Tutti possono praticare yoga! Il nostro corpo non è mai un limite, a frenare e incoraggiare sono sempre mente e cuore.

Parafrasando Gusteau tutti possono fare yoga.

Spesso mi sento ripetere da aspiranti praticanti un identico repertorio di frasi: «Ma io non ho elasticità. Non arrivo a toccare le punte dei piedi. Sono rigido, bloccato, incapace…  »

Diventano sempre i miei allievi migliori.

Tendenzialmente diffido di chi sostenuto dall’ostentazione di un’innata scioltezza fisica, non mette amore e concentrazione nei movimenti.

Comprendo che lo yoga delle mode e delle numerose scuole che vantano di aver creato un nuovo stile, abbia alimentato la presunzione del voler esibire una prestazione esteticamente perfetta. Eppure yoga non è osservare il vicino di tappetino pensando: «Quanto sono più bravo di te. Guardami!». Bensì: «Dai! Forza che ce la facciamo insieme!»

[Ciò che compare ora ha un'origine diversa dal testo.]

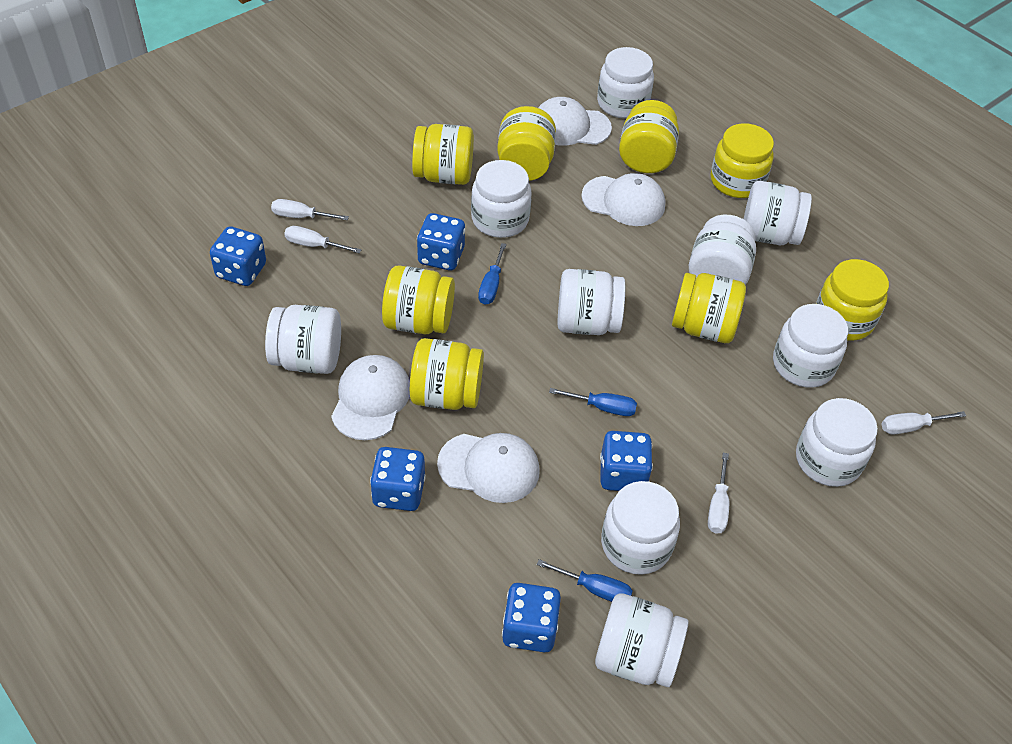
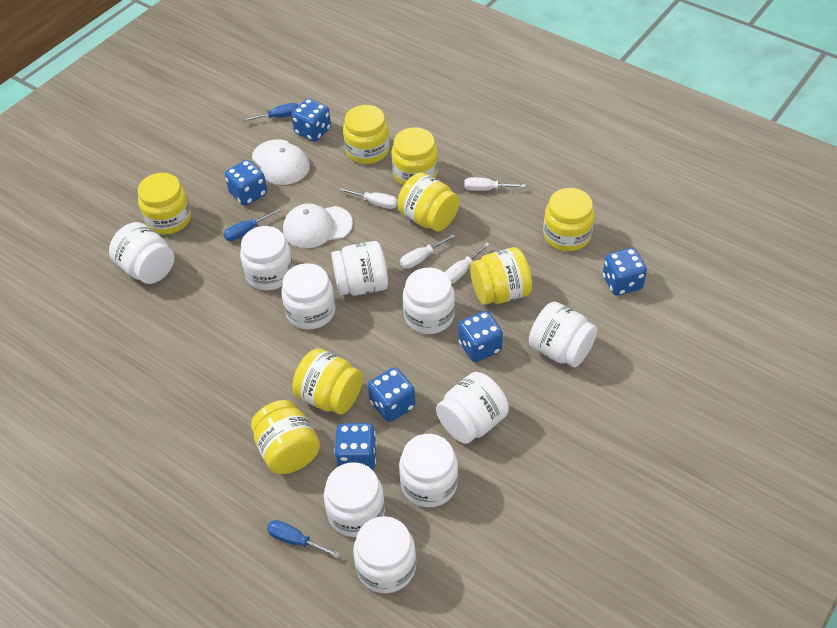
blue dice: 5 -> 6
white cap: 4 -> 2

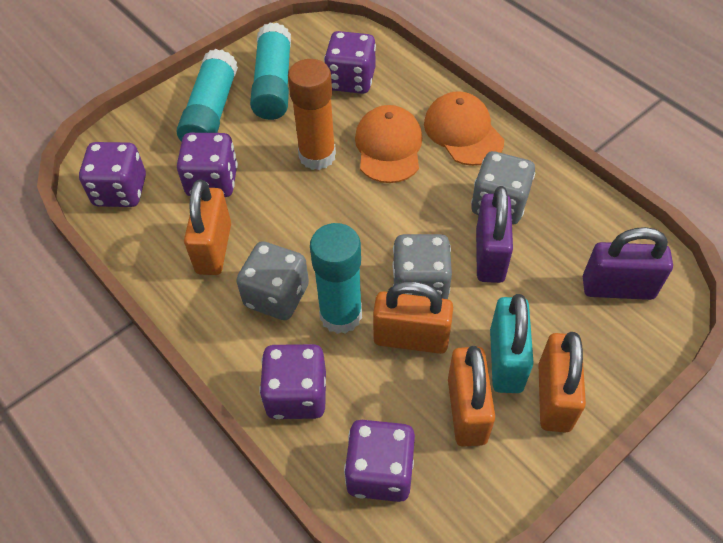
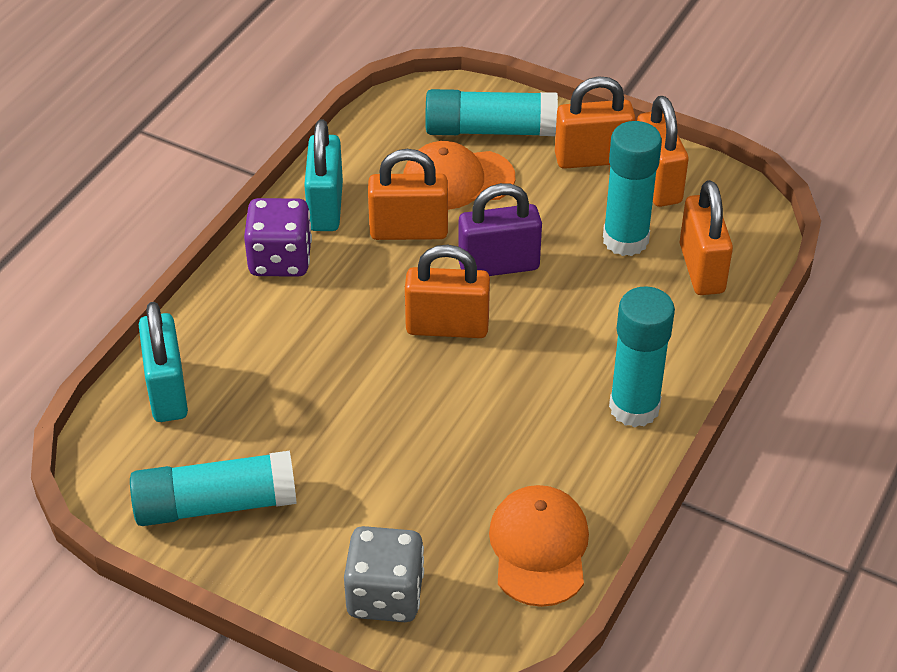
grey dice: 3 -> 1
orange glue stick: 1 -> 0
orange padlock: 4 -> 5
purple dice: 5 -> 1
purple padlock: 2 -> 1
turquoise glue stick: 3 -> 4
turquoise padlock: 1 -> 2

Se esiste una sfida nello yoga è soltanto quella verso sé stessi e i propri limiti. Non c’è una meta da raggiungere, o un punto del corpo da arrivare a toccare, ma un viaggio verso il superamento di schemi mentali preconfezionati che bloccano gli esseri umani in una dimensione che non è naturale. Lo yoga è invece una pratica naturale, sana, bella, gioiosa. Un bimbo nella pancia della mamma assume tutte le posizioni e poi quando esce spesso resta bloccato dalla paura degli adulti. Paura della libertà dei movimenti del corpo, ma anche di quelli della mente e del cuore.

Lasciamoci andare. Riconquistiamo il diritto a essere liberi. E anche se la nostra gamba non arriverà mai ad allacciare il collo, saremo comunque dei grandi yogi se con gli occhi chiusi, guardandoci da dentro, ci scopriremo raggiungere posizioni inesplorate.